La Case à Pains obtient un premier délais. Alors que la liquidation judiciaire prononcée en première instance avait plongé l’enseigne et ses 200 salariés dans l’incertitude, une nouvelle décision vient rebattre les cartes. La première présidente de la cour d’appel a rendu une décision en référé suspendant l’exécution de la liquidation.
L’entreprise est désormais replacée sous le régime du redressement judiciaire, une mesure permettant de poursuivre l’activité dans l’attente d’un examen plus approfondi du dossier.
Pour les employés, c’est un soulagement temporaire. Beaucoup redoutaient la fermeture brutale des 12 magasins répartis sur l’île.

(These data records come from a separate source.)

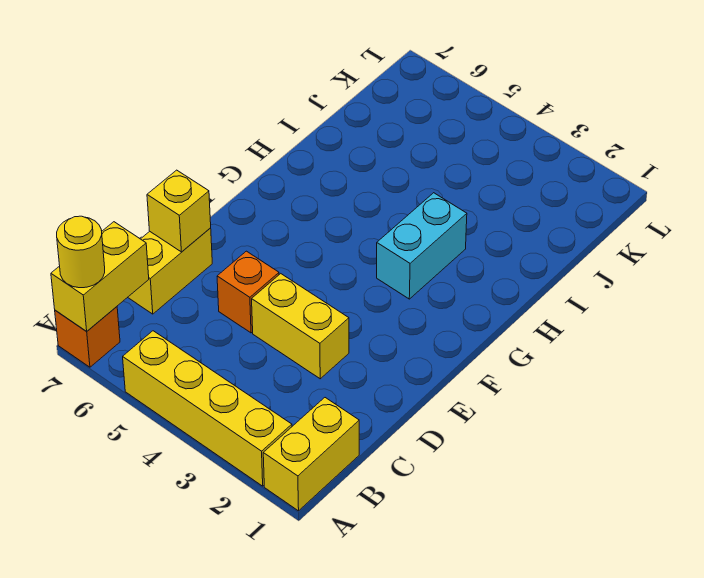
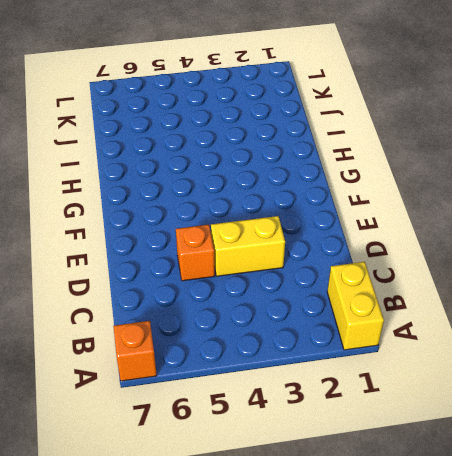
none -> yellow brick A2:A5 level 1
none -> yellow brick C7:D7 level 1

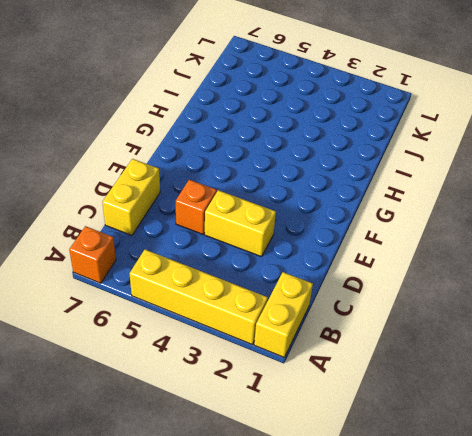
none -> cyan brick G3:H3 level 1
none -> yellow brick A7:B7 level 2

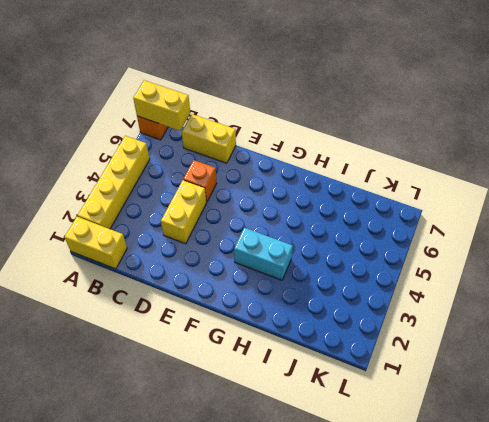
none -> yellow brick D7 level 2
none -> yellow round brick A7 level 3

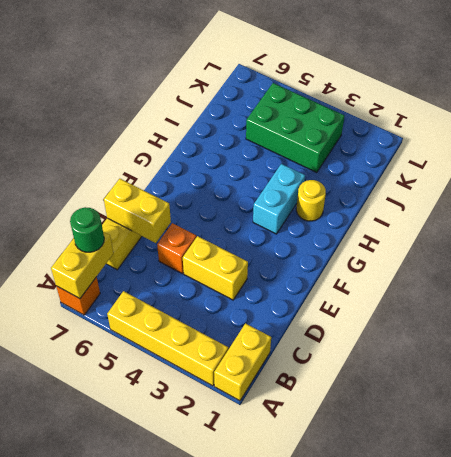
green round brick B7 level 3 -> none
yellow brick D6:D7 level 2 -> yellow brick D7 level 2
yellow round brick H2 level 1 -> yellow round brick A7 level 3
green brick J3:K5 level 1 -> none

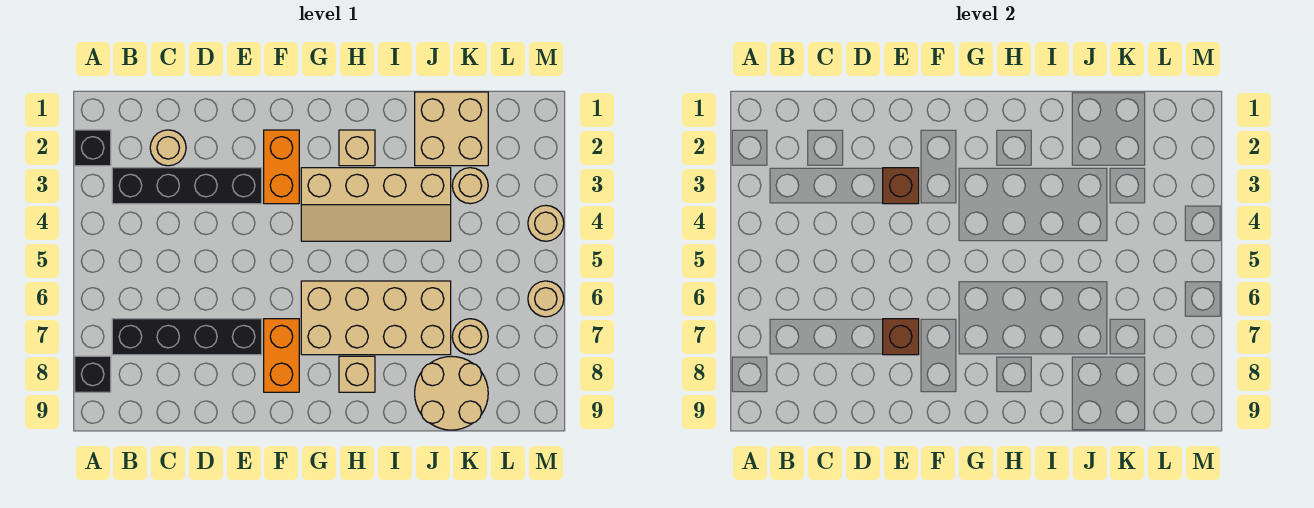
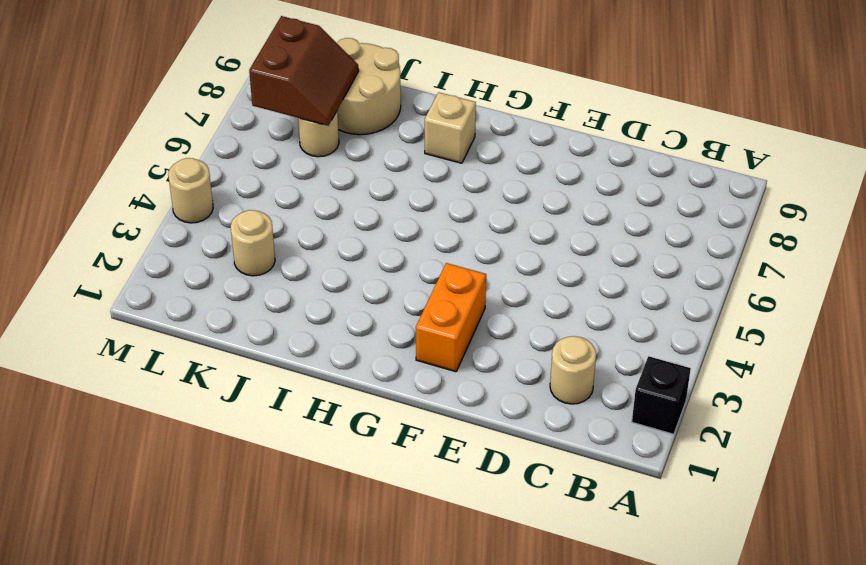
brown slope K7:L8 level 2 top L -> none
none -> black brick A8 level 1
none -> black brick B3:E3 level 1
none -> black brick B7:E7 level 1

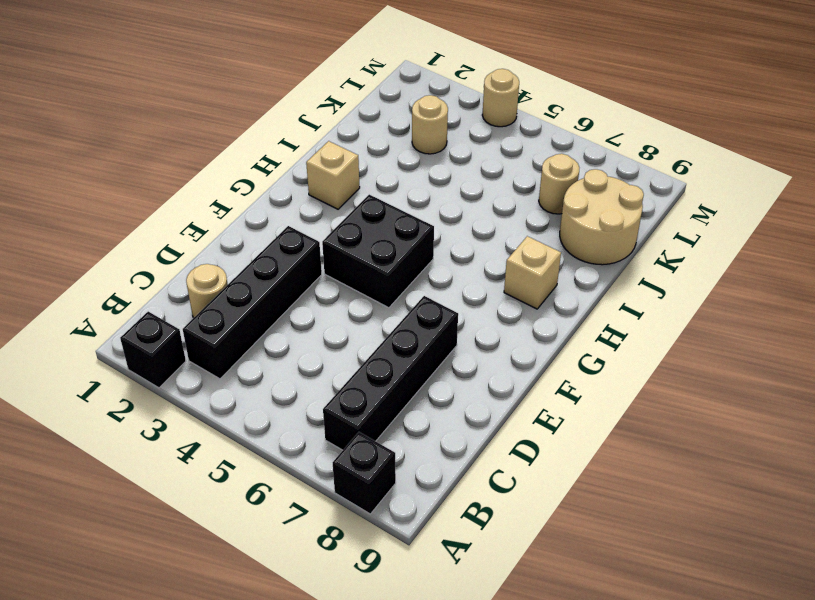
black brick F4:G5 level 1 -> tan slope G3:J4 level 1 top 3
none -> orange brick F2:F3 level 1
none -> orange brick F7:F8 level 1
none -> tan brick G6:J7 level 1

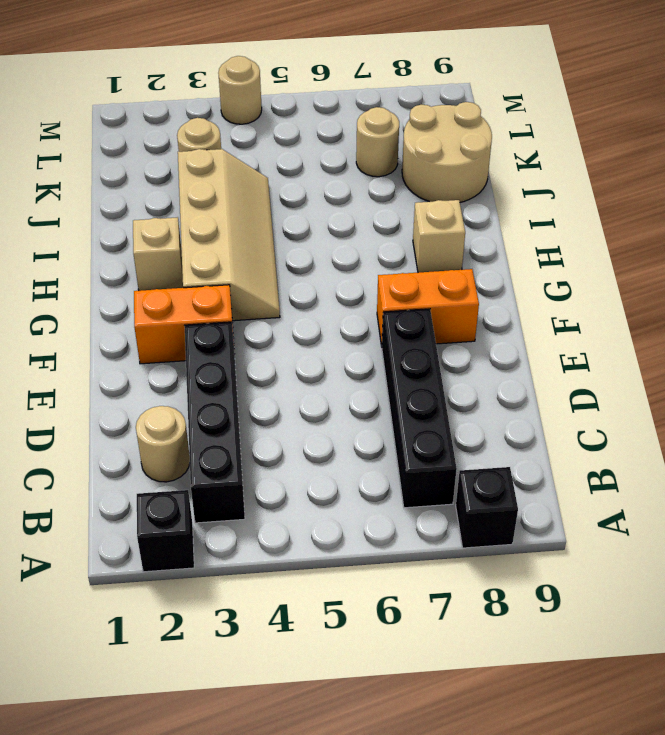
none -> tan brick G6:J7 level 1
none -> tan brick J1:K2 level 1
none -> tan round brick M6 level 1

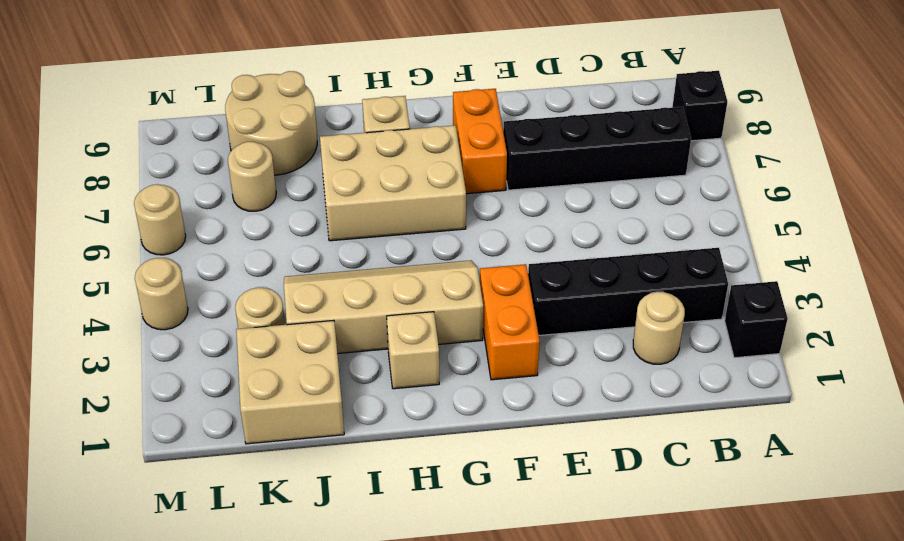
tan brick G6:I7 level 1 -> tan brick G6:J7 level 1
none -> brown brick E3 level 2
none -> brown brick E7 level 2

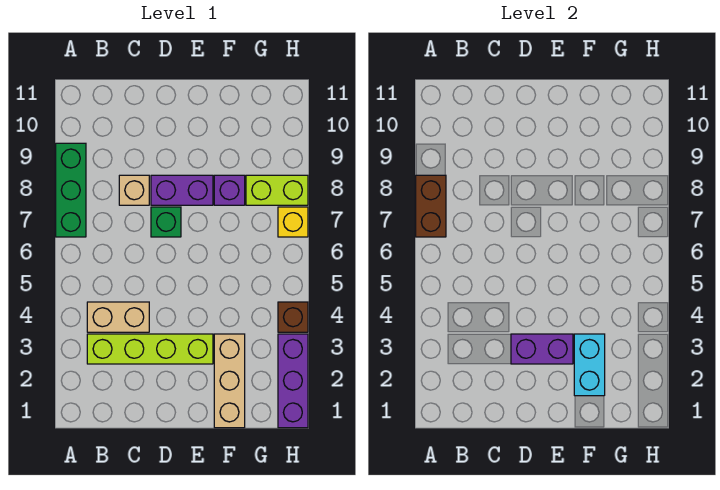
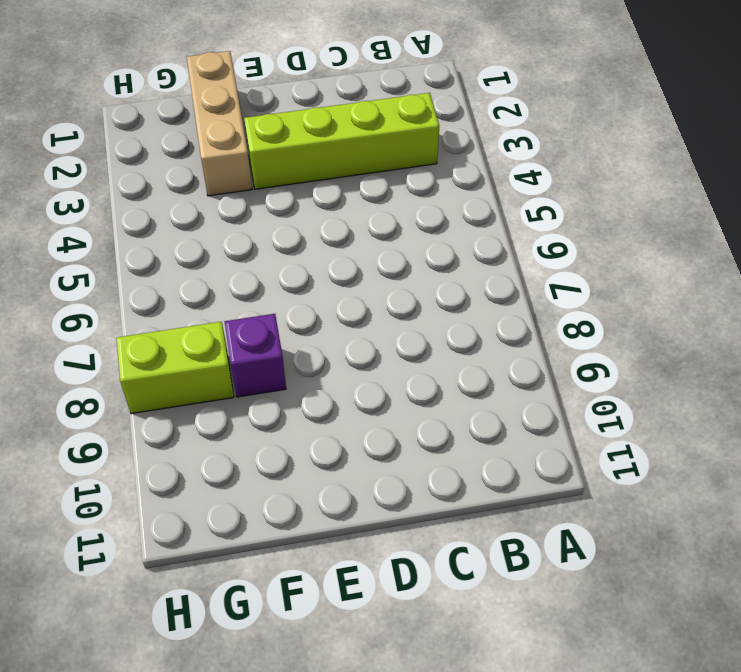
none -> green brick A7:A9 level 1
none -> tan brick B4:C4 level 1
none -> tan brick C8 level 1

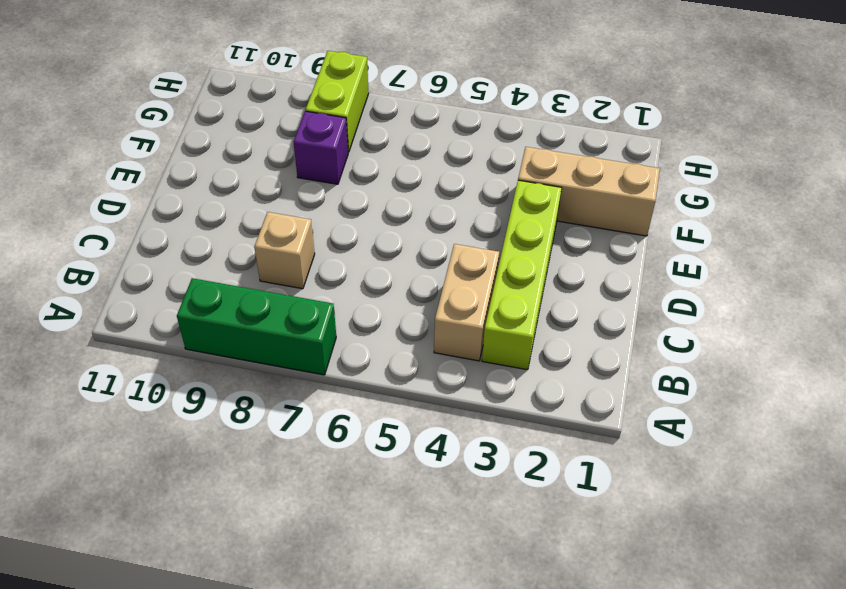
none -> green brick D7 level 1
none -> purple brick D8:E8 level 1
none -> purple brick H1:H3 level 1

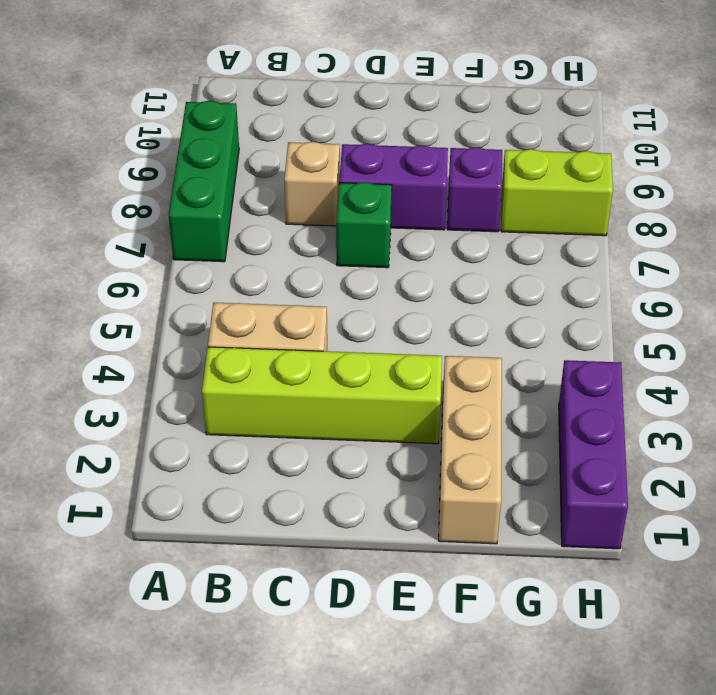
none -> brown brick H4 level 1
none -> yellow brick H7 level 1
none -> brown brick A7:A8 level 2

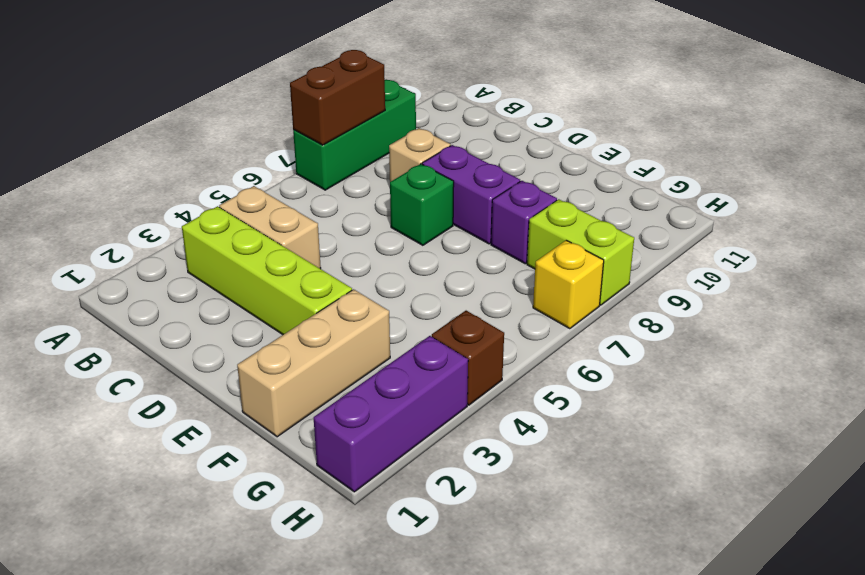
none -> purple brick D3:E3 level 2
none -> cyan brick F2:F3 level 2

Olivier Lévi et sa holding DEALRUN, à la tête de l’entreprise, estiment que la liquidation judiciaire prononcée en première instance a porté un préjudice considérable, tant sur le plan financier, avec un impact direct sur le chiffre d’affaires, que sur le plan social. Selon eux, l’annonce de la liquidation a fragilisé la confiance des clients, des fournisseurs et mis les salariés dans une situation de souffrance.
La suspension de la liquidation ne constitue toutefois qu’une étape. Le sort de l’entreprise dépendra de la décision à venir de la cour d’appel, qui devra déterminer, sur le fond, si La Case à Pains peut durablement poursuivre son activité dans le cadre d’un redressement judiciaire.